Elucidations: Prev Next

  • Is hearing emotion in music a purely cultural convention?
    • Distinguish two questions
      1. Whether culture has impact on the perceptual states from hearing pieces of music
      2. Whether on a particular occasion of hearing music, the perception depends on cultural factors.
    • The perception being dependent on cultural factors doesn’t mean it can’t be considered perceptual
      • E.g. language (clearly culture-dependent) where the words perceived have meanings
        • E.g. you hear/perceive “snow” as meaning snow (the explanation why that in particular is the case involves culture) but the perception itself is not cultural.
        • With music, it’s not interesting to trace the causal origins of the perceptual state but the nature of the perceptual state itself / what it is for it to have emotional content.
  • Three fundamental different experiences
    • See something a certain way (see an apple as an apple)
    • See something as a representation of something else (picture of an apple)
    • “Metaphorical seen-as”
      • “Juliet is the sun” - linguistic metaphors are just a specific instance of a general mental state of metaphorical thinking.
        • Others attempts to reduce this type of thinking to other kinds of mental states unsatisfactory.
      • Music Examples:
        • Des Prex, Ave Maria: lyrics involve “universe filling up gladness”, and you hear the music as filling up space.
        • Debussy,L’Voiles or Le catedrale engloutie: can perceive the fluttering sails and sinking cathedral.
      • Distinction between imagining X as Y and phenomonologically perceiving X as Y (example of Still life with pots (Zurbarán) that you really directly see as people, vs forcing yourself to imagine four things on the table as people).
      • Phenomologically distinct from actually thinking the pots are people or even depictions of people.
    • Explanation of this
      • “isomorphism”
      • Basically an analogy.
        • Changes in pitch and speed map onto changes in speed of the wind.
      • There are tons of these that are possible, but not all are “psychologically real”
        • Minor chord has negative affect due to its relation to major chord.

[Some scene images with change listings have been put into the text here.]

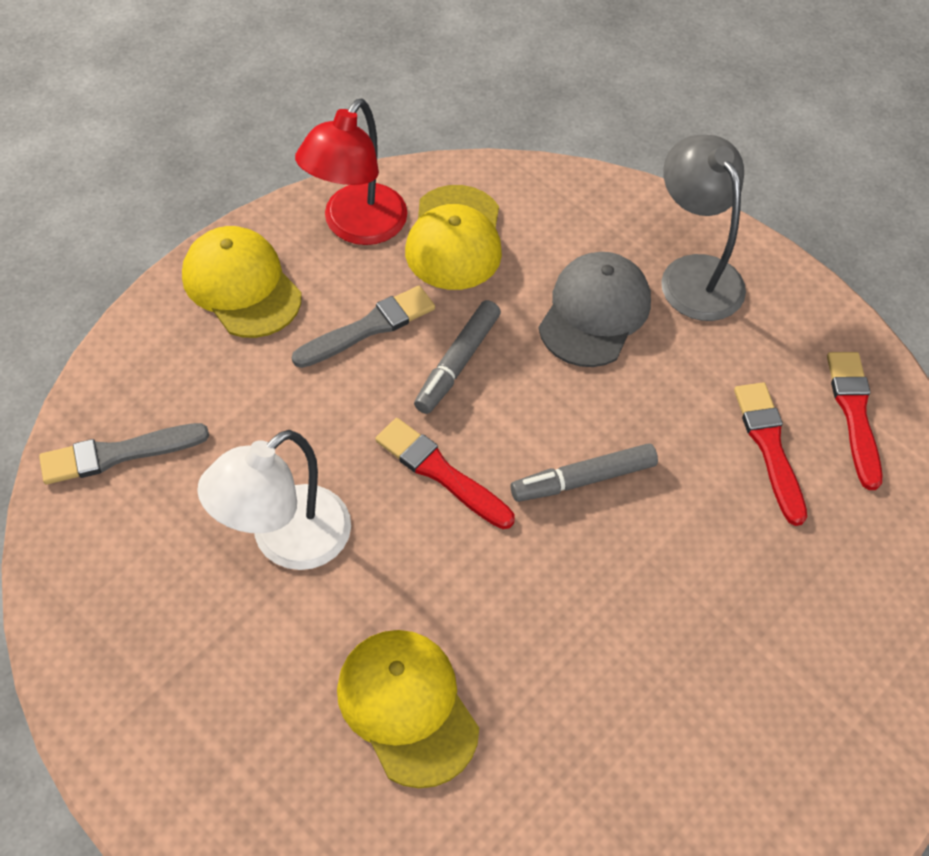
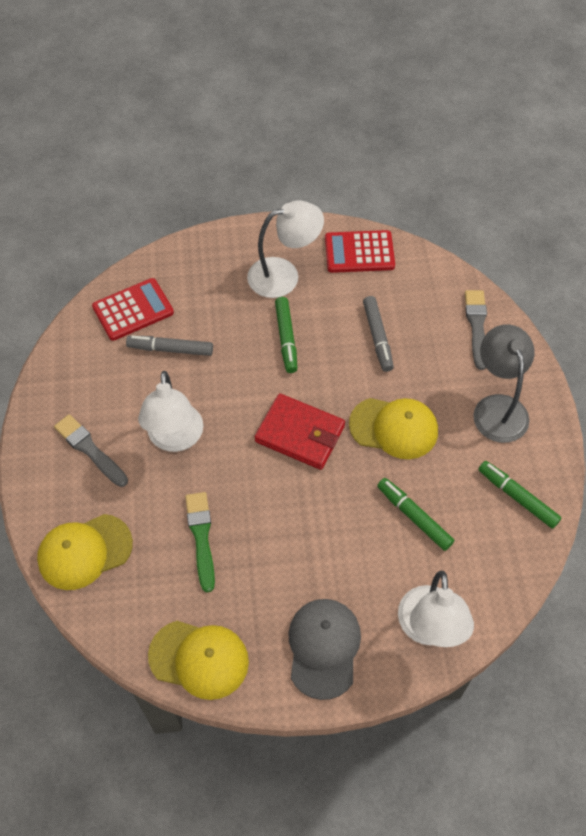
green brush: 0 -> 1
green marker: 0 -> 3
red brush: 3 -> 0
red calculator: 0 -> 2
red lamp: 1 -> 0
red wallet: 0 -> 1
white lamp: 1 -> 3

        • Why is it this emotion rather than some other is an empirical question
        • Mozart B minor adagio extremely moving … why? that’s an empirical question (great composers have a good intuition for this).

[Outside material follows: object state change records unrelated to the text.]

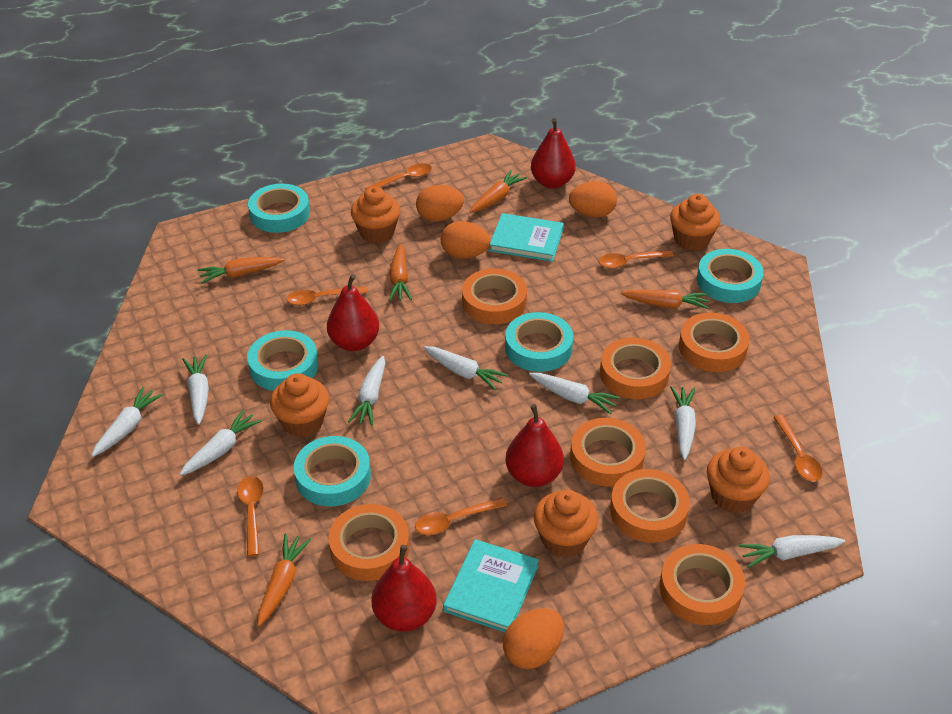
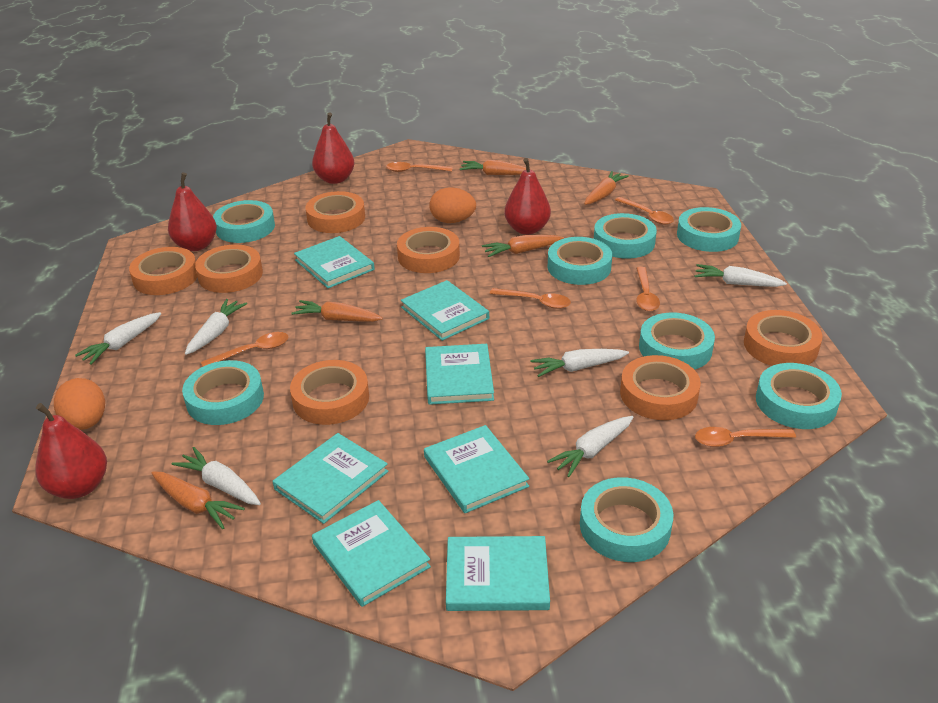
orange cupcake: 5 -> 0
orange egg: 4 -> 2
turquoise book: 2 -> 7
turquoise tape: 5 -> 8
white carrot: 8 -> 6

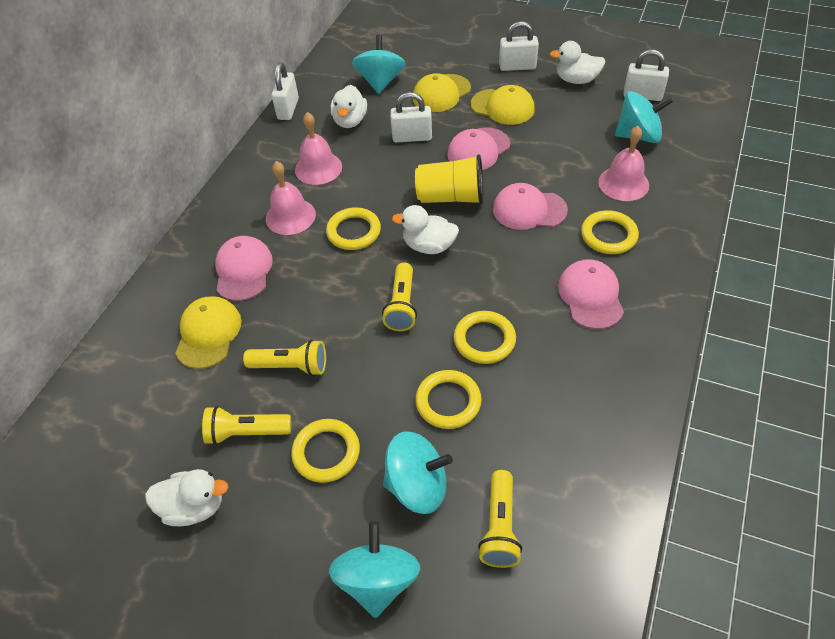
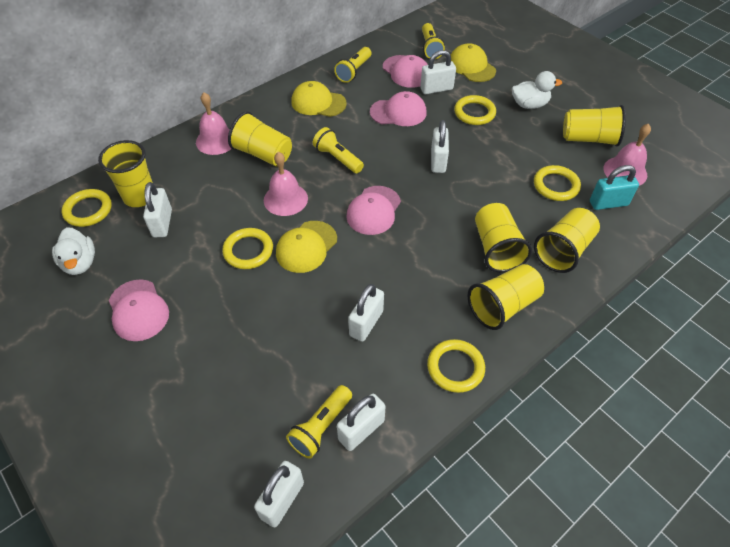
turquoise padlock: 0 -> 1
turquoise spinning top: 4 -> 0
white duck: 4 -> 2
white padlock: 4 -> 6
yellow cup: 1 -> 6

        • Great music critics are able to pick out and articulate these - after hearing this it changes how you perceive the music.

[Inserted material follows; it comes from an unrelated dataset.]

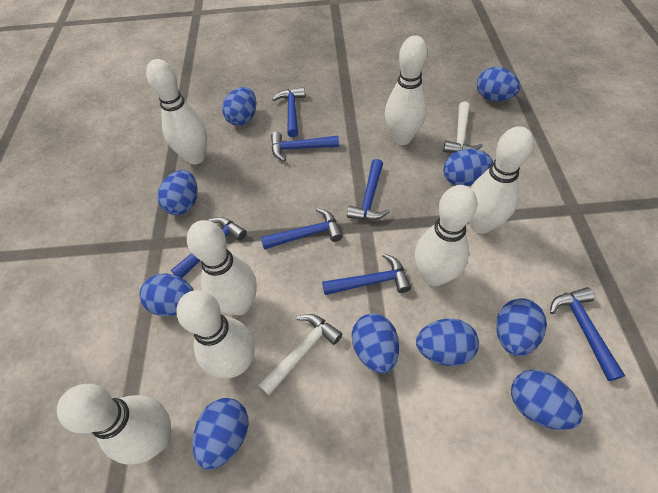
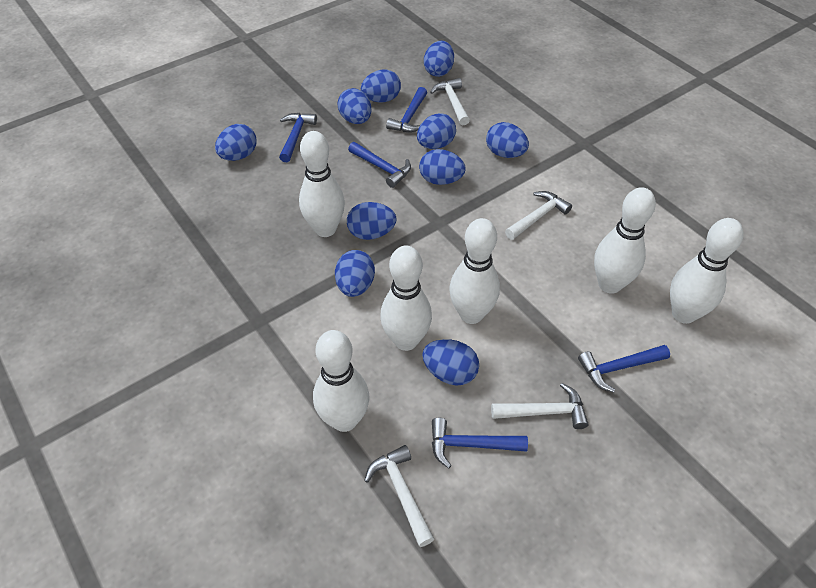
blue hammer: 7 -> 5
white bowling pin: 7 -> 6
white hammer: 2 -> 4

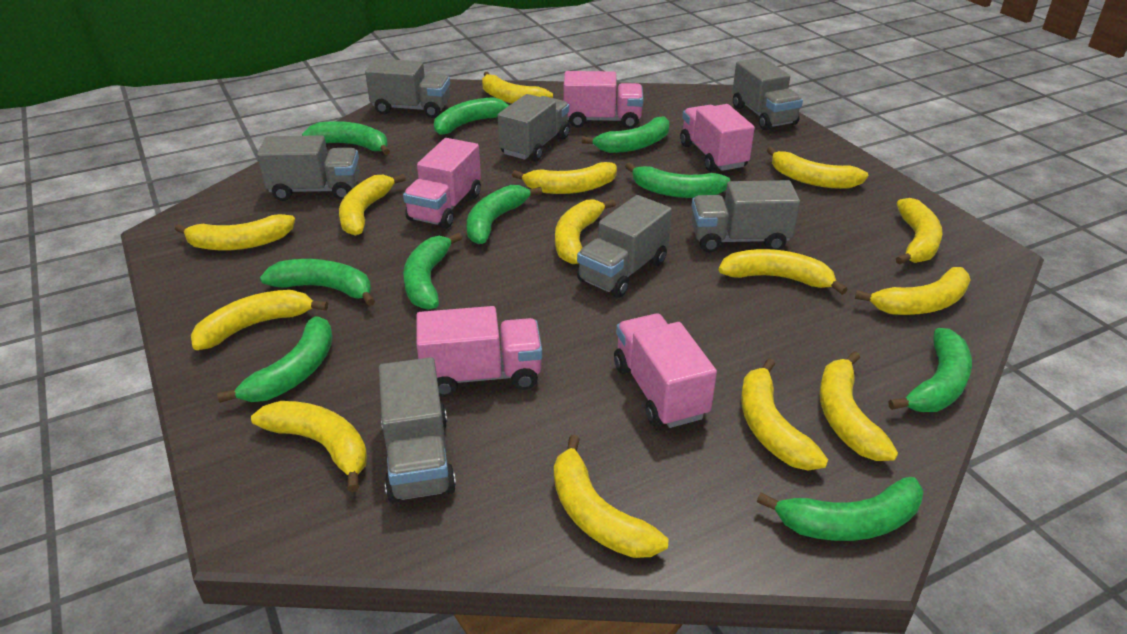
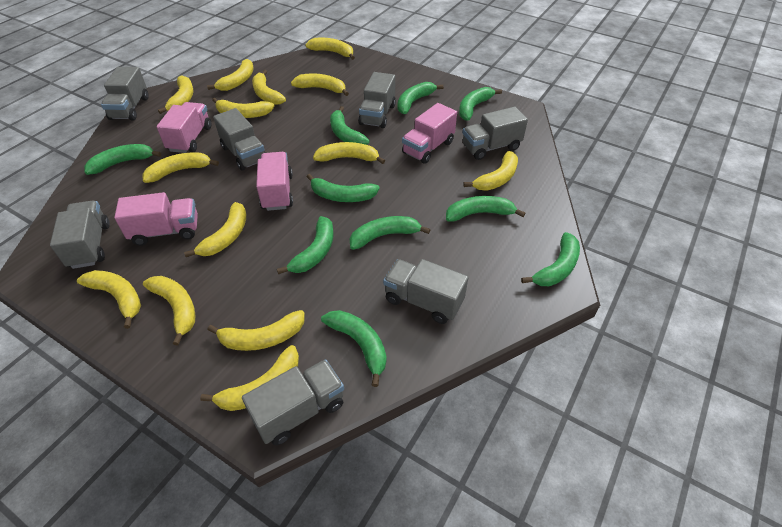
pink truck: 5 -> 4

          • Example: end of Schubert piece “you can hear the body slipping into the water”
    • How is this related to hearing a piece of music as a certain genre?
      • “Romantic music is very expressive”
        • Problems
          • Other music just ‘describes’ emotions rather than expresses them
          • Yet much medieval music also is clearly expressive.
      • Positive account of how to characterize romantic music
        • There are expressive actions
          • Not described in the thought/belief model where we do actions towards some end / for some benefit. E.g. jump for joy.
        • There are actions we perceive as expressive.
        • Romantic music is perceived as expressive, and breaking classical conventions in order to express this emotion.
          • Allows one to not purely be defined as breaking conventions (otherwise you’d include impressionism, etc.)
          • Impressionist music is not perceived as expressive action.